77-km from Shimla and 35-km from Kalka, at 1,927m, Kasauli is a quaint little town that seems to exist in a time wrap of an era that reminds one of the 19th century. Its colonial ambience is reinforced by cobbled paths, quaint shops, gabled houses with charming facades and scores of neat little gardens and orchards. Mixed forests of chir-pine, Himalayan oak and huge horse chestnuts surround Kasauli. Its narrow road slither up and down the hillsides and offer some magnificent vistas.
Kasauli is one of the small towns developed by the British during the ‘hey day’ of the empire, and reached by a branch road from the Kalka-Shimla road. The quite beautiful hill-station of Kasauli has a Pastur Institute that produces the anti-rabies vaccine against mad dog-bite and, at the same time, treats victims who have fallen prey to the dead disease, Hydrophobia. The institute in Kasauli set up in 1900, is the oldest in India, taking care of pet, police and army dogs as well as their masters.

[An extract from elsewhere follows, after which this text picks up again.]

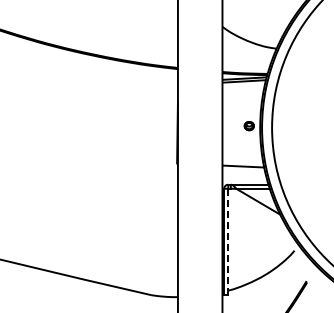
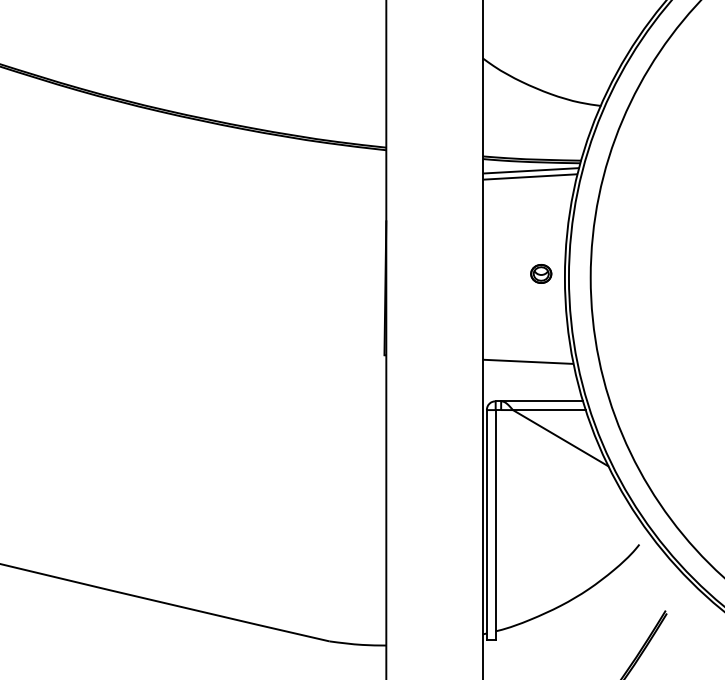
line: (228, 241) -> (496, 524), dashed -> solid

Side by side another institute produces other vaccines, this is the Central Research Institute affording immunity from Typhoid, small-pox, cholera and snake-bite. The Shimla Hills stand on water – parting between the Sutlej and the Giri, a tributary of the Yamuna.
South of Shimla is the Panchmunda ridge, which is crossed by a railway through a tunnel, the longest in the Kalka-Shimla run at Barog, where a series of fissure to springs occur at its flank. The first ridge above Kalka rises abruptly to pine-clad Kasauli at a height of 1,927m and is joined by a 12-km bridle path. The distance by road, however, from Kalka is 36.5-km.
Monkey Point: The highest point in Kasauli called Monkey point is just 4-km from the Kasauli bus stand. The Monkey Point commands an excellent view of the distant plains of Chandigarh region and the river Satluj, tracing a silvery trail through the scene. A small temple is also situated on the top of the hill, which is dedicated to Lord Hanuman. According to a legend, at the end of Ramayana when Lord Hanuman was returning from the Himalayas after obtaining Sanjivany Booty or the Magical Herb, his foot touched the hill and thus the top of hill is in a foot shape. On a clear and starry night the gorgeous view of Chandigarh can be seen from the Monkey Point.
Sanawar: Just 6-km from Kasauli, Sanawar houses one of the best schools in the country. The Lawrence school is almost one hundred-years-old and a major attraction of the town.
Dharampur: Just 15-km from Kasauli on the National Highway No.22, Dharampur is situated. Amidst the healthy air of the fragrant pines, Dharampur has one of the best hospitals in India for the cure of tuberculosis. It is also connected by Kalka-Shimla railway line.
Sabathu: A little cantonment town has a Gurkha fort built in the early years of the 19th century, situated at an altitude of 1,437m. This cantonment town quartered the British soldiers at the time of British Empire. A diversion road from Dharampur 15-km away leads to the Sabathu town.
Dagshai: Another little cantonment at an altitude of 1,925m just 19-km from Kasauli, it is accessible by a link road, which diverts from Dhrampur. Dagshai is perched on a small hill and comprises of a military public school and numerous military barracks.
HOW TO GET THERE
Air: From Kasauli the nearest airport is Chandigarh. Shimla is nearest airport for Solan.
Rail: Nearest railhead is Kalka in Haryana, which is 40-km from Kasauli and 44-km from Solan. Solan is also connected with narrow gauge railway line from Kalka.
Road: Solan and Kasauli are well connected by road buses, coaches and taxis are also easily available from Chandigarh and Delhi.